[LintCode]Find Median of Unsorted Array O(n) quick sort

Easy Median Show result 

21%

Accepted

Given a unsorted array with integers, find the median of it. 

A median is the middle number of the array after it is sorted. 

If there are even numbers in the array, return the N/2-th number after sorted.

Example

Given [4, 5, 1, 2, 3], return 3

Given [7, 9, 4, 5], return 5

Challenge

O(n) time.

记忆中做过这个题目，找不到了。这次做遇到一个bug，做了很久。这个做法作为一个quick sort 的standard。 已末尾元素为pivot

另外，我一律用的是绝对坐标纪录起始与目标 位置，最后要找的位置，也是坐标。
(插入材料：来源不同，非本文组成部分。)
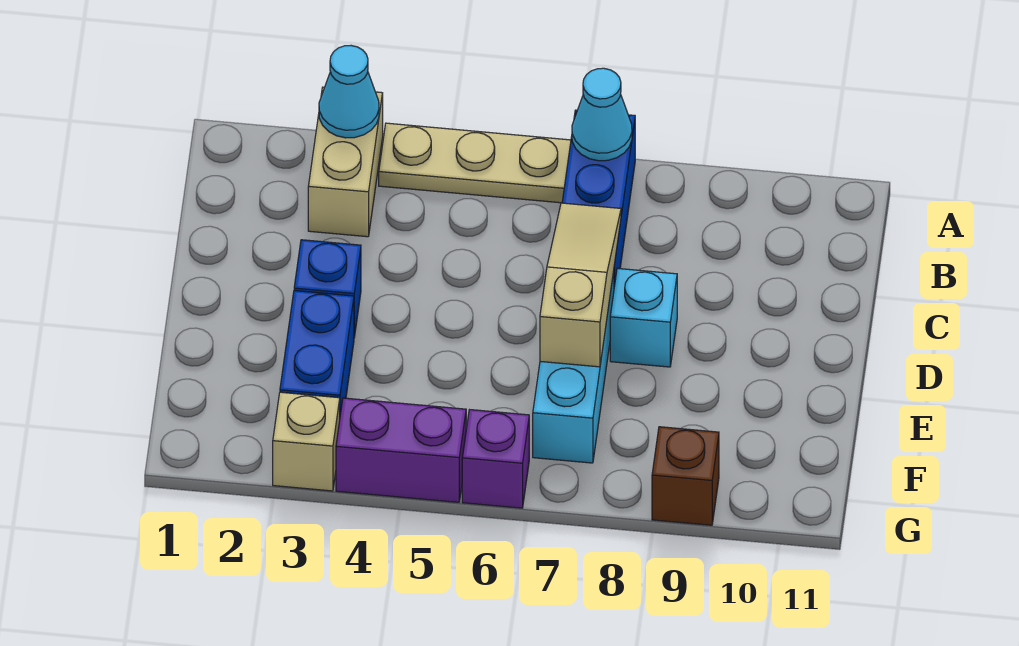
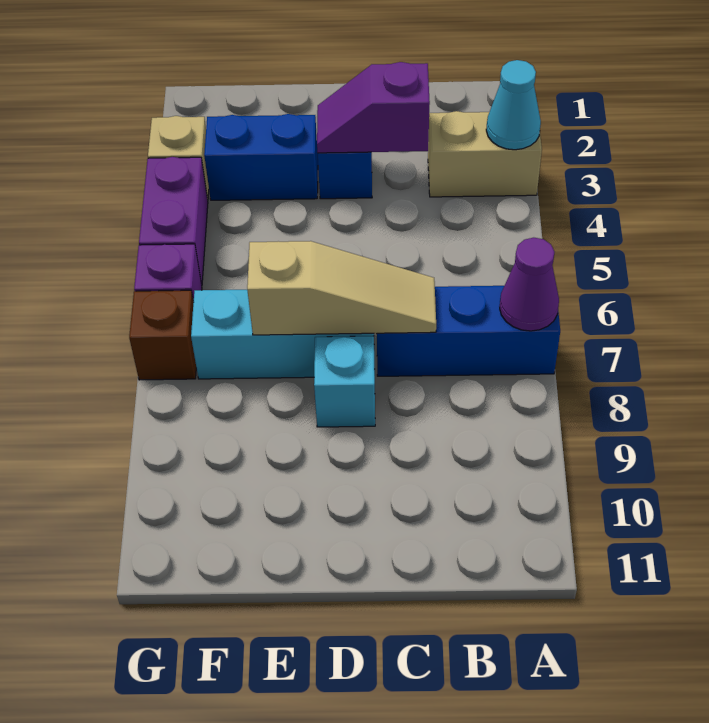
tan plate A4:A6 level 1 -> none
cyan cone A7 level 2 -> purple cone A7 level 2
none -> purple slope C3:D3 level 2 top C
brown brick G9 level 1 -> brown brick G7 level 1

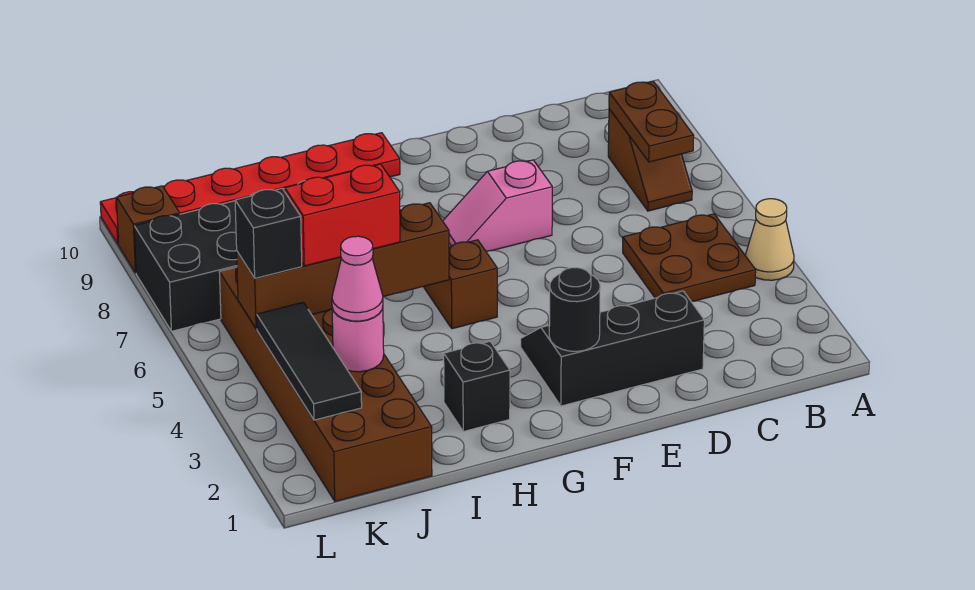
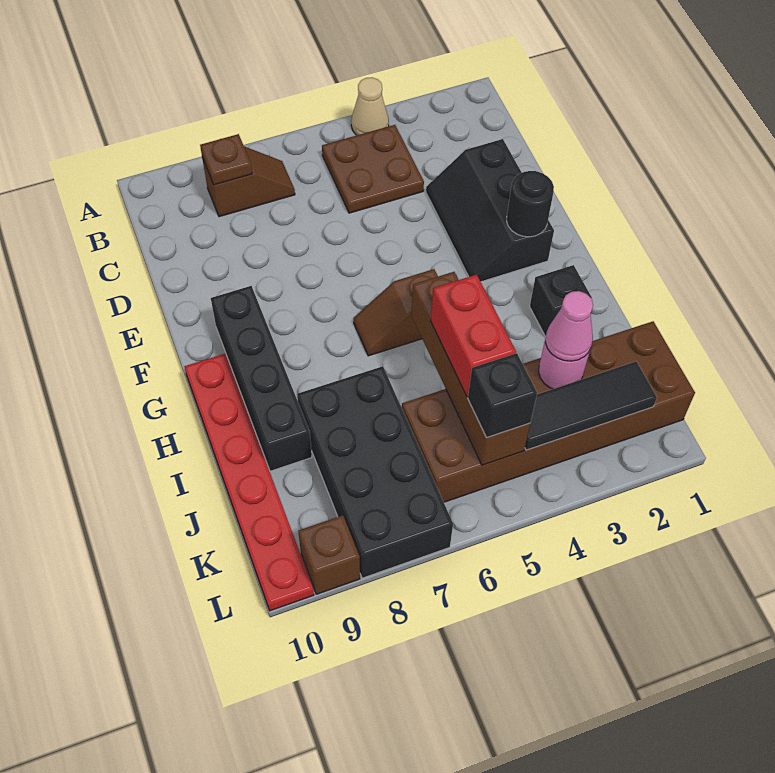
brown plate B7:B8 level 2 -> brown plate B8 level 2
pink slope E7:F7 level 1 top E -> none
none -> black brick F9:I9 level 1

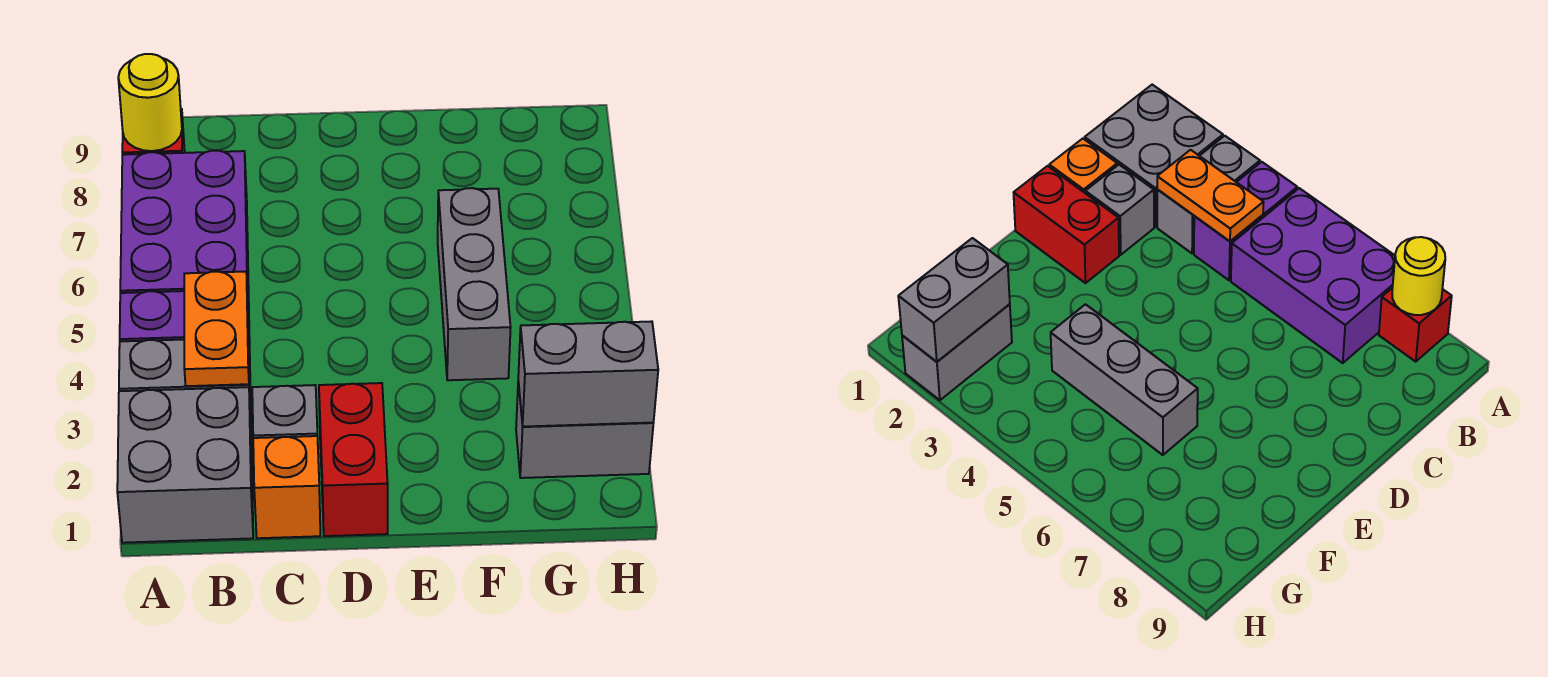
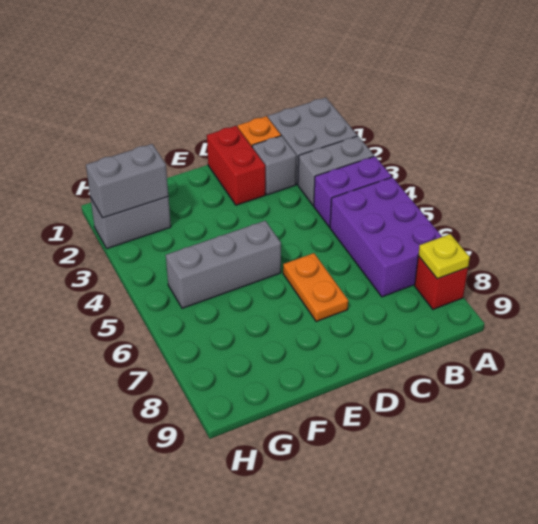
yellow round brick A8 level 2 -> yellow plate A8 level 2
orange plate B3:B4 level 2 -> orange plate D6:D7 level 1
grey brick F4:F6 level 1 -> grey brick E5:G5 level 1

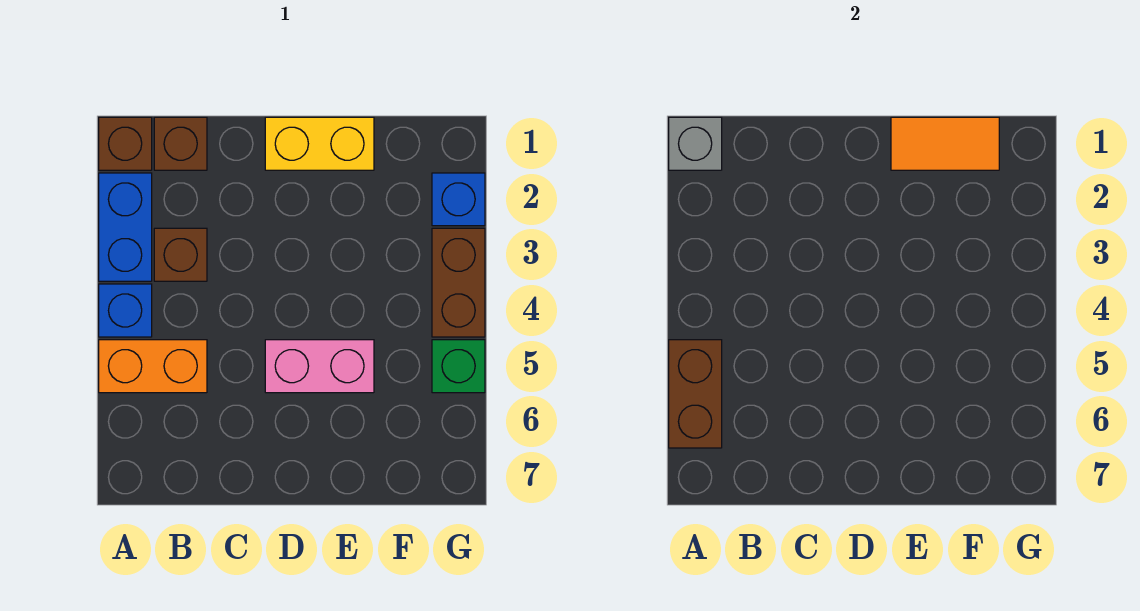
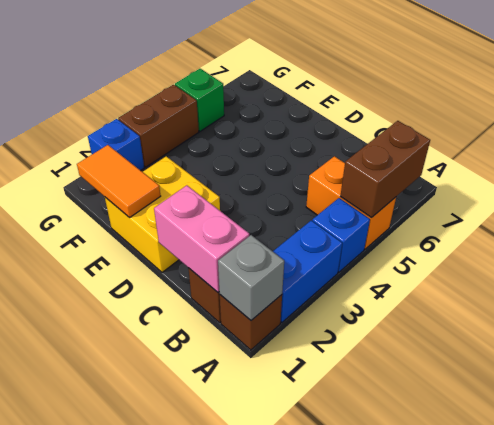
brown brick B3 level 1 -> none
yellow brick D1:E1 level 1 -> yellow brick D1:E2 level 1
pink brick D5:E5 level 1 -> pink brick B1:C1 level 2

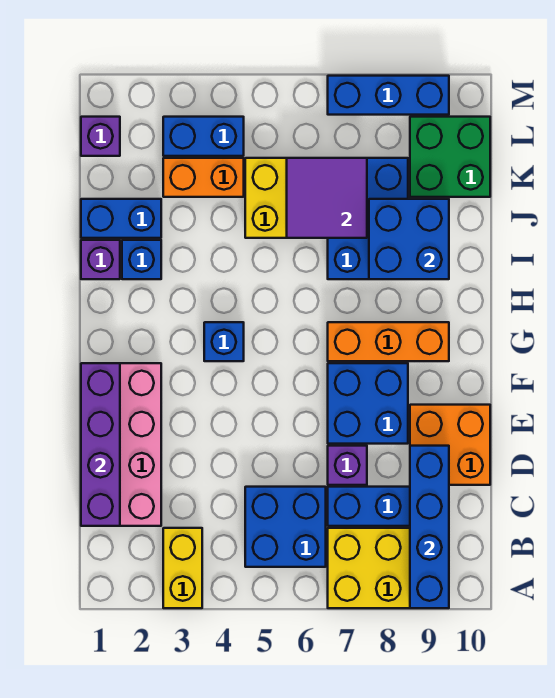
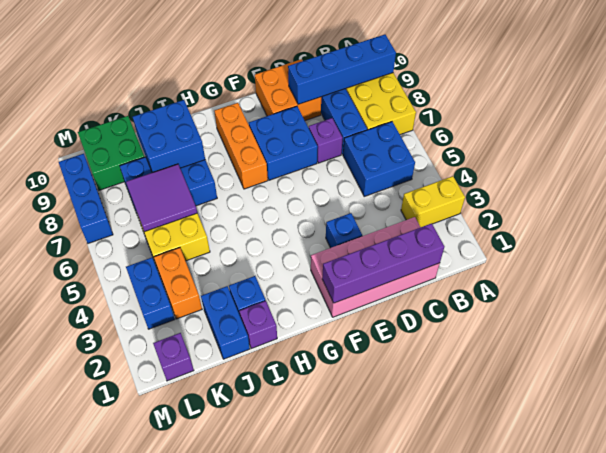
blue brick G4 level 1 -> blue brick E3 level 1

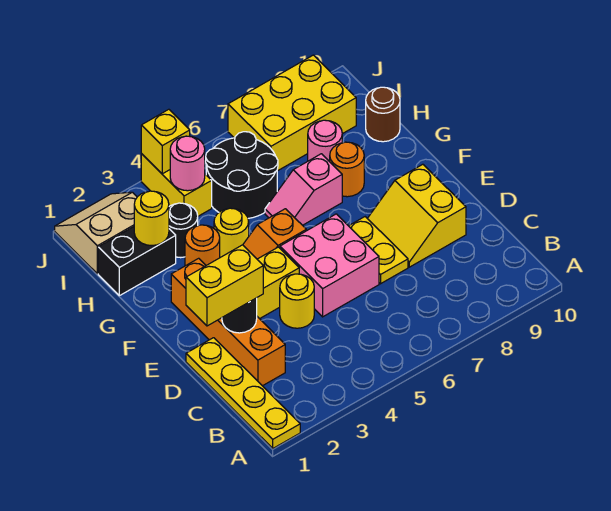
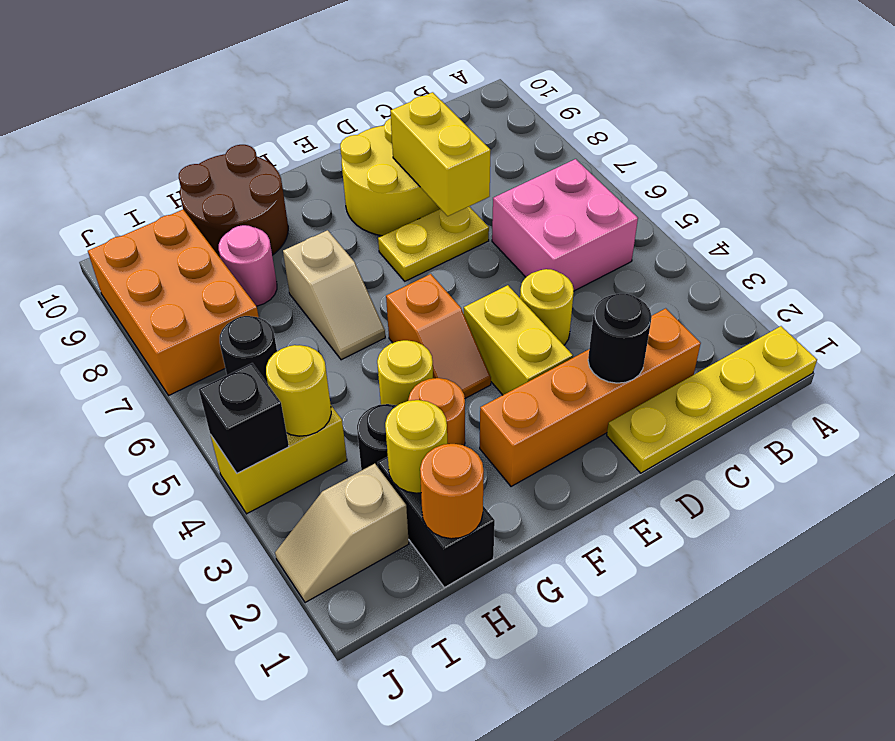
yellow brick D1:D2 level 3 -> yellow brick D7:D8 level 2
pink brick D5:E6 level 1 -> pink brick B5:C6 level 1
yellow slope D8:E9 level 1 top 9 -> yellow round brick D8:E9 level 1
pink slope G6:G7 level 1 top 7 -> tan slope G6:G7 level 1 top 7
orange round brick G8 level 1 -> orange round brick H1 level 2
black round brick H5:I6 level 1 -> black round brick I6 level 1
brown round brick H10 level 1 -> brown round brick G9:H10 level 1
tan slope I1:J2 level 1 top I -> tan slope I2:J2 level 1 top I
pink round brick I4 level 2 -> yellow round brick I4 level 2
yellow brick I7:J9 level 1 -> orange brick I7:J9 level 1
yellow brick J4 level 2 -> black brick J4 level 2

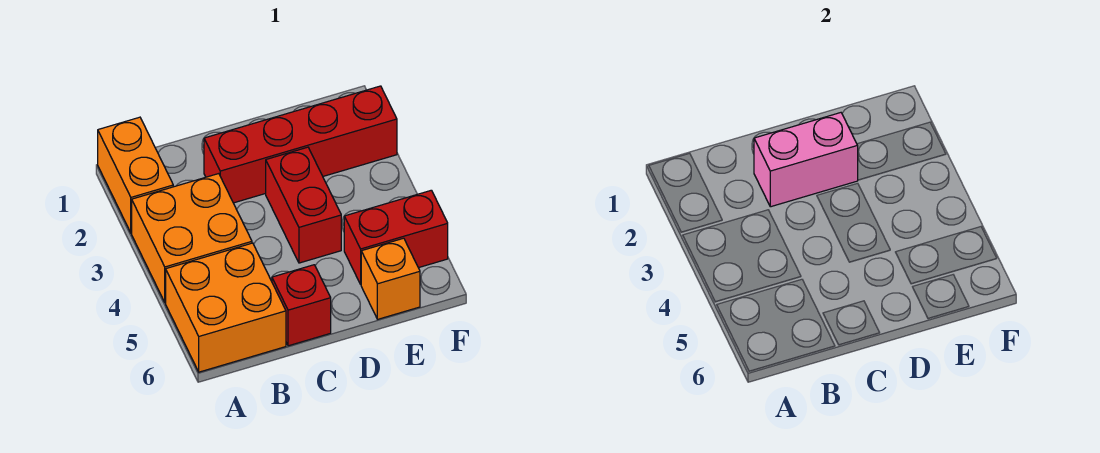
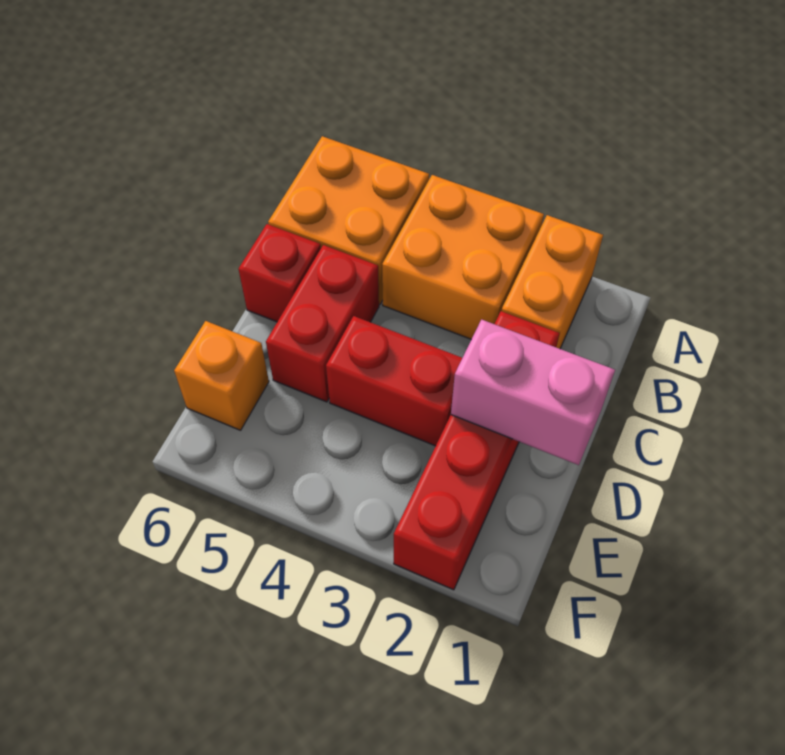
orange brick A1:A2 level 1 -> orange brick A2:B2 level 1
pink brick C2:D2 level 2 -> pink brick D1:D2 level 2
red brick E5:F5 level 1 -> red brick C5:D5 level 1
比起来找一个size， 绝对坐标是不变的， 更方便， 不需要在右半边情况时候，重新计算size了。

public class Solution {
    /**
     * @param nums: A list of integers.
     * @return: An integer denotes the middle number of the array.
     */
    public int median(int[] nums) {
        // write your code here
        return helper(nums, 0, nums.length-1, (nums.length-1)/2 );
    }
    public int helper(int[] nums, int s, int e, int targetIndex){
        int pivot = nums[e];
        //quick sort       
        int r = e-1, l = s;
        while(l <= r){
            if(nums[l] > pivot){
                swap(nums, l, r);
                r--,l--;
            }
            l++;
        }
        swap(nums, l, e);
        
        if(l == targetIndex){
            return nums[l];
        }else if(l > targetIndex){
            return helper(nums, s, l-1, targetIndex );
        }else{
            return helper(nums, l+1, e, targetIndex );
        }
    }

    public void swap(int[] nums, int i, int j){
        int temp = nums[i];
        nums[i] = nums[j];
        nums[j] = temp;
    }
}